What information should be minimized in this template?
Only collect the fields needed to document the encounter and support follow-up. Avoid unnecessary identifiers, free-text details about substance use history, or sensitive notes that do not change care. If your workflow can function with limited contact details or anonymous submission for internal quality review, use that option.
Does this template support privacy and consent requirements?
Yes, the template includes consent and privacy acknowledgment fields so the person documenting can confirm the patient was informed before data is recorded. That helps align with data minimization and disclosure practices when handling sensitive health information. If your organization has a separate consent process, link or reference it rather than duplicating the full text in the form.
What are the most common mistakes when using an SBIRT form?

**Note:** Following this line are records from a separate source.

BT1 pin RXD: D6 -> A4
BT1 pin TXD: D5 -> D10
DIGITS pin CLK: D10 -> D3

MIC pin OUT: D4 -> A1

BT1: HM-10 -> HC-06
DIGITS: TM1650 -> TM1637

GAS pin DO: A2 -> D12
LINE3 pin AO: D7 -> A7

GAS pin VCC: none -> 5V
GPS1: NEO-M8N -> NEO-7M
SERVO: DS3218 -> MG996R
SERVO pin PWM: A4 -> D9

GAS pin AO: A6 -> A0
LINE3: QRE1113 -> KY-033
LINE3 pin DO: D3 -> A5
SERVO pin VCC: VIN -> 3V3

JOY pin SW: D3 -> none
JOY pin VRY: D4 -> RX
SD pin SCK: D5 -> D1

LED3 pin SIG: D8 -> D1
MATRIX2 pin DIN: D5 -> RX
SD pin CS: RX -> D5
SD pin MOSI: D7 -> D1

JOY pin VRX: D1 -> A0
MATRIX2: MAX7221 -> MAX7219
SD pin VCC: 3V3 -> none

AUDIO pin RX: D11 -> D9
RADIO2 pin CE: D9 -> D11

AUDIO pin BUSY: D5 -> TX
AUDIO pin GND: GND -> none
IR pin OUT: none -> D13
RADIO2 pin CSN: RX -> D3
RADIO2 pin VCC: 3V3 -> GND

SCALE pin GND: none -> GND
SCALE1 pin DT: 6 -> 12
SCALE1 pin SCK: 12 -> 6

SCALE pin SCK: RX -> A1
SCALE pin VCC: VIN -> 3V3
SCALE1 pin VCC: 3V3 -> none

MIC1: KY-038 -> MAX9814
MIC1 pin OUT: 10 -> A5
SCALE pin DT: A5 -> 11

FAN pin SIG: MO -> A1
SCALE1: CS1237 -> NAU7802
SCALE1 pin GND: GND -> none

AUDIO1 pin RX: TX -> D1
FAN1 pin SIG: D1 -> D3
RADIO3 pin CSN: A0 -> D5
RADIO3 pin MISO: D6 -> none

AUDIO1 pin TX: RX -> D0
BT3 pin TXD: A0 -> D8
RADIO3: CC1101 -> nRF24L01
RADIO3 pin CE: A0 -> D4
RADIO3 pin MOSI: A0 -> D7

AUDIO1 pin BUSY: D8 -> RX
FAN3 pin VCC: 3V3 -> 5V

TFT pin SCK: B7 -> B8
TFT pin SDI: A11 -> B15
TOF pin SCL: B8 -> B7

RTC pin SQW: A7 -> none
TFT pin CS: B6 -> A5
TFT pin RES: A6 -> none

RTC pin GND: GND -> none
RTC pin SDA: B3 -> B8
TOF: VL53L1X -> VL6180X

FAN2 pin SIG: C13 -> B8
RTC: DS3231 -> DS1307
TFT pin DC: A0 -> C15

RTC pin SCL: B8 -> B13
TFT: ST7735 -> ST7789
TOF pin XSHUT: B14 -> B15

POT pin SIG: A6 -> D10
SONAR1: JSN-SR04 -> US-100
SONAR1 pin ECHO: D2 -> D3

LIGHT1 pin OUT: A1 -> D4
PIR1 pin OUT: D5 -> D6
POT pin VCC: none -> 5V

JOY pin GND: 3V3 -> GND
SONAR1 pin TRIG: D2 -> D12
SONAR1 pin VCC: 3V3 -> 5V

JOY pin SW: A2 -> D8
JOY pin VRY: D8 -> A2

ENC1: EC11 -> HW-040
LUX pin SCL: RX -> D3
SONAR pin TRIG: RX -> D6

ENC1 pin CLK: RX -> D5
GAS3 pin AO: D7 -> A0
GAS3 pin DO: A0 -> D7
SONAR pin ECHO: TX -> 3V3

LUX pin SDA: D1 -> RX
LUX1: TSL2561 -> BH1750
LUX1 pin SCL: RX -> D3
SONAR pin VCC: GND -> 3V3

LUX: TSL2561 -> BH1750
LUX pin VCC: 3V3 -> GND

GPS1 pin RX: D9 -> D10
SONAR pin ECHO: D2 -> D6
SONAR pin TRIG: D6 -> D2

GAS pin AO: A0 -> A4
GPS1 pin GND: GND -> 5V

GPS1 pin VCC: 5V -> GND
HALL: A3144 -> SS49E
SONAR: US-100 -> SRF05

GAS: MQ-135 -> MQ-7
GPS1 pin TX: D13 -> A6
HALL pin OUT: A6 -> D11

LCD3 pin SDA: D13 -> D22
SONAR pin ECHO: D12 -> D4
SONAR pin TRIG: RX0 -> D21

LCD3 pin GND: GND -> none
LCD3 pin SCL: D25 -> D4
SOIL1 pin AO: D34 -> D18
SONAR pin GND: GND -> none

Common mistakes include leaving the screening tool unspecified, mixing screening notes with unrelated clinical history, and failing to record whether a brief intervention or referral actually occurred. Another frequent issue is using free-text fields where structured fields would make review and follow-up easier. The form should also make it obvious what happens after submission so staff know who receives the record.
Can this template be customized for different settings?
Yes, the template can be adapted for primary care, emergency departments, behavioral health, student health, or community outreach. You can change the screening tool field, add conditional logic for alcohol versus drug screening, or tailor referral destinations to local resources. Keep the structure focused so the form does not become a catch-all intake document.
How does this compare with ad-hoc note taking?
Ad-hoc notes often miss key SBIRT elements, such as the exact screening tool used, the intervention type, or the referral follow-up date. A structured template makes documentation easier to review, easier to audit, and easier to hand off between staff. It also reduces the chance that important follow-up steps get lost in narrative text.